The design direction was minimal and high-contrast by deliberate choice. Rather than building a portfolio-heavy experience that showcases volume, the site was structured to establish positioning first and let selected work provide proof. A restrained visual language — disciplined typography, generous negative space, a limited palette — communicates that Livo operates at a level where less is more. That design register itself signals the right things to the buyers they want to reach. Service architecture was treated as a strategic priority. Each production category was given its own clear definition: what Livo does, the context in which they do it, and the type of client or project it is suited for. This gives visitors a fast, reliable way to understand the offer without having to interpret a dense portfolio or make assumptions. The enquiry flow was designed specifically for B2B buyers. Rather than a generic contact form, the process was structured to invite a brief — a short set of inputs that signal the nature of the project, the timeline, and the expected scope.

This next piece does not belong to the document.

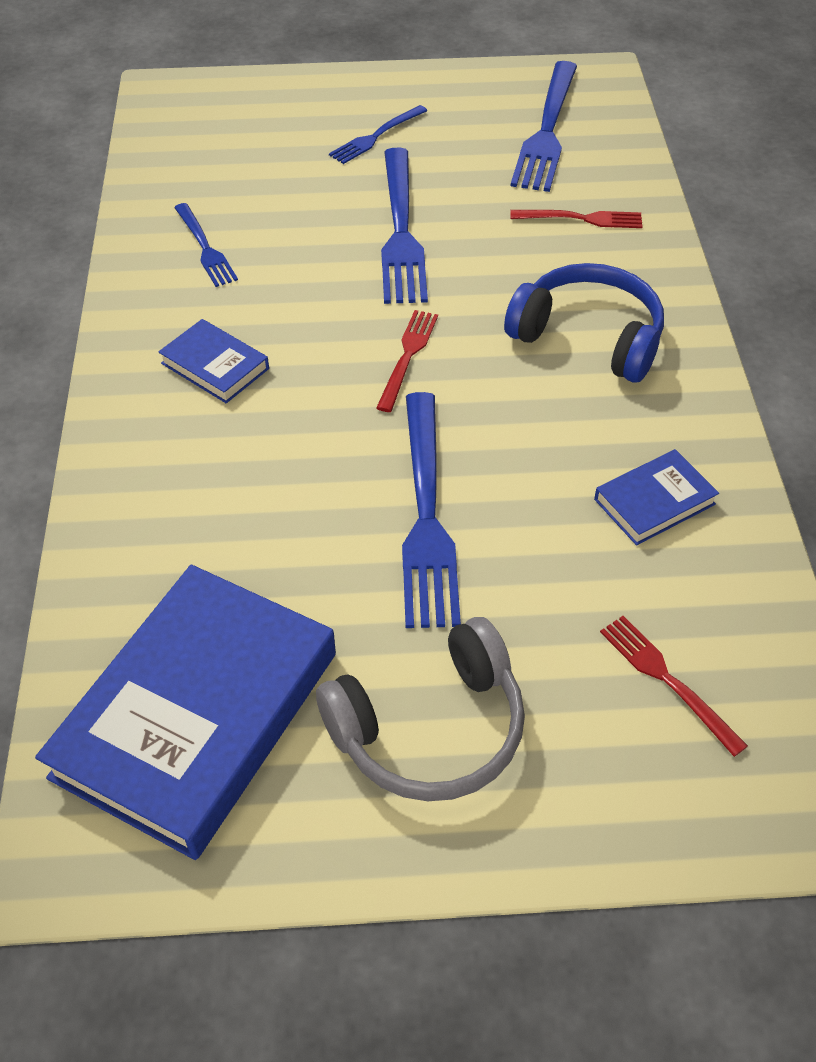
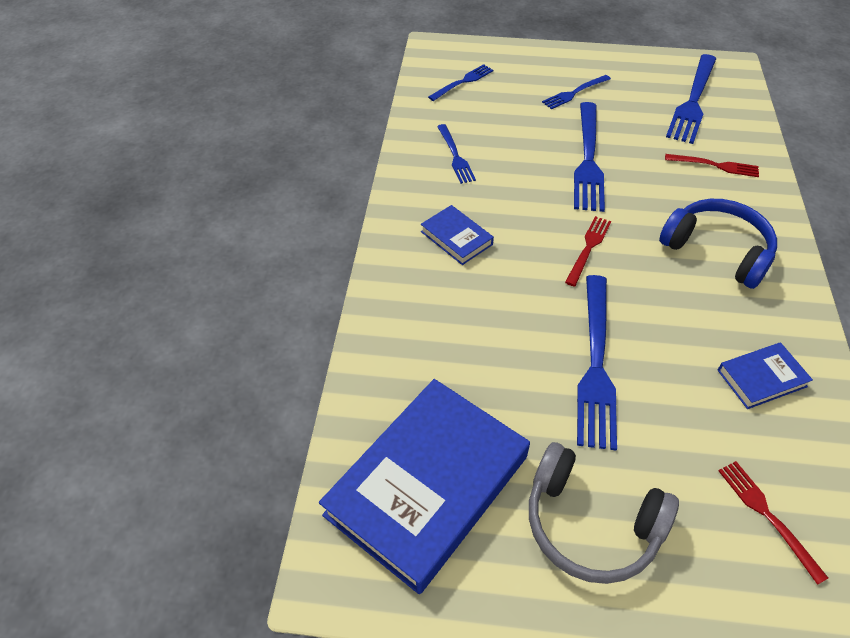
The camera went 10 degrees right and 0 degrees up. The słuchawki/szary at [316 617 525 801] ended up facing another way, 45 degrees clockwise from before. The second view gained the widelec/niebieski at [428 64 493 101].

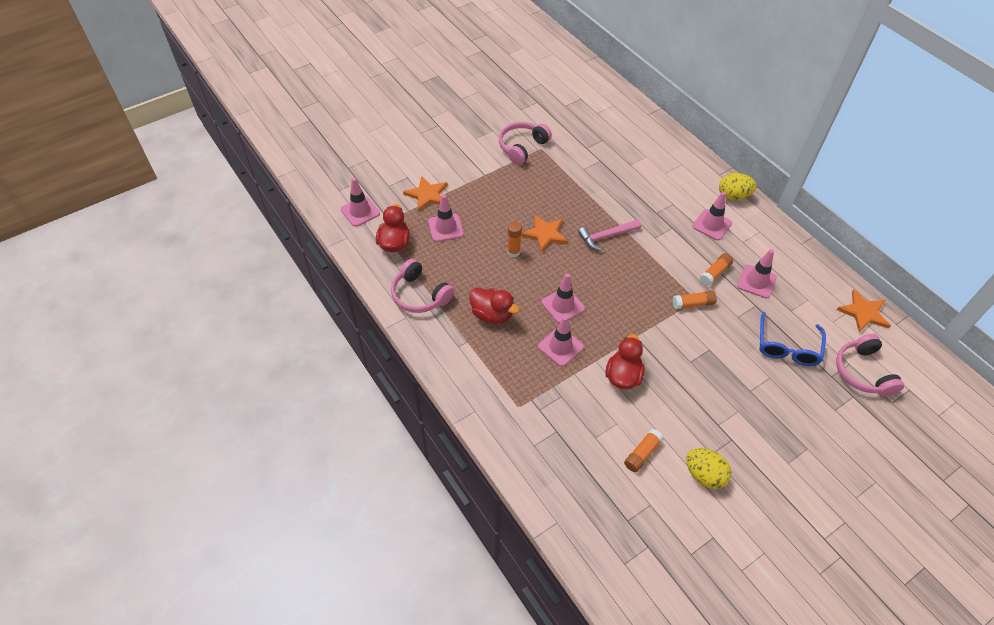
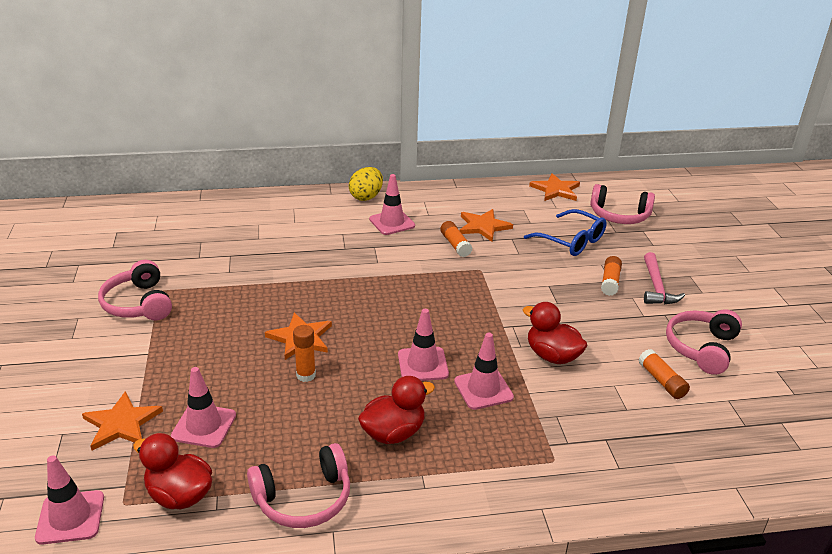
The camera went 65 degrees left and 20 degrees down. The młotek/różowy ended up elsewhere, having gone from [578 219 641 251] to [644 252 685 304]. Where the pachołek/różowy stood at [737 249 777 298], the gwiazda/pomarańczowy came to stand at [460 209 513 242]. The klej w sztyfcie/pomarańczowy ended up elsewhere, having gone from [673 291 717 309] to [601 256 622 296]. Where the jajko/żółty stood at [686 448 731 489], the słuchawki/różowy came to stand at [666 309 742 375].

This framing does two things: it makes the experience feel appropriate for senior buyers who want to give information rather than just submit a name and email, and it gives Livo a stronger starting point for every initial conversation. Copy was written for the Austrian market with a register that is direct, professional, and free of production-industry clichés. The tone treats the reader as a decision-maker, not a prospect to be convinced. Together, the design, structure, and copy work as a coherent system that qualifies visitors and moves the right ones toward contact.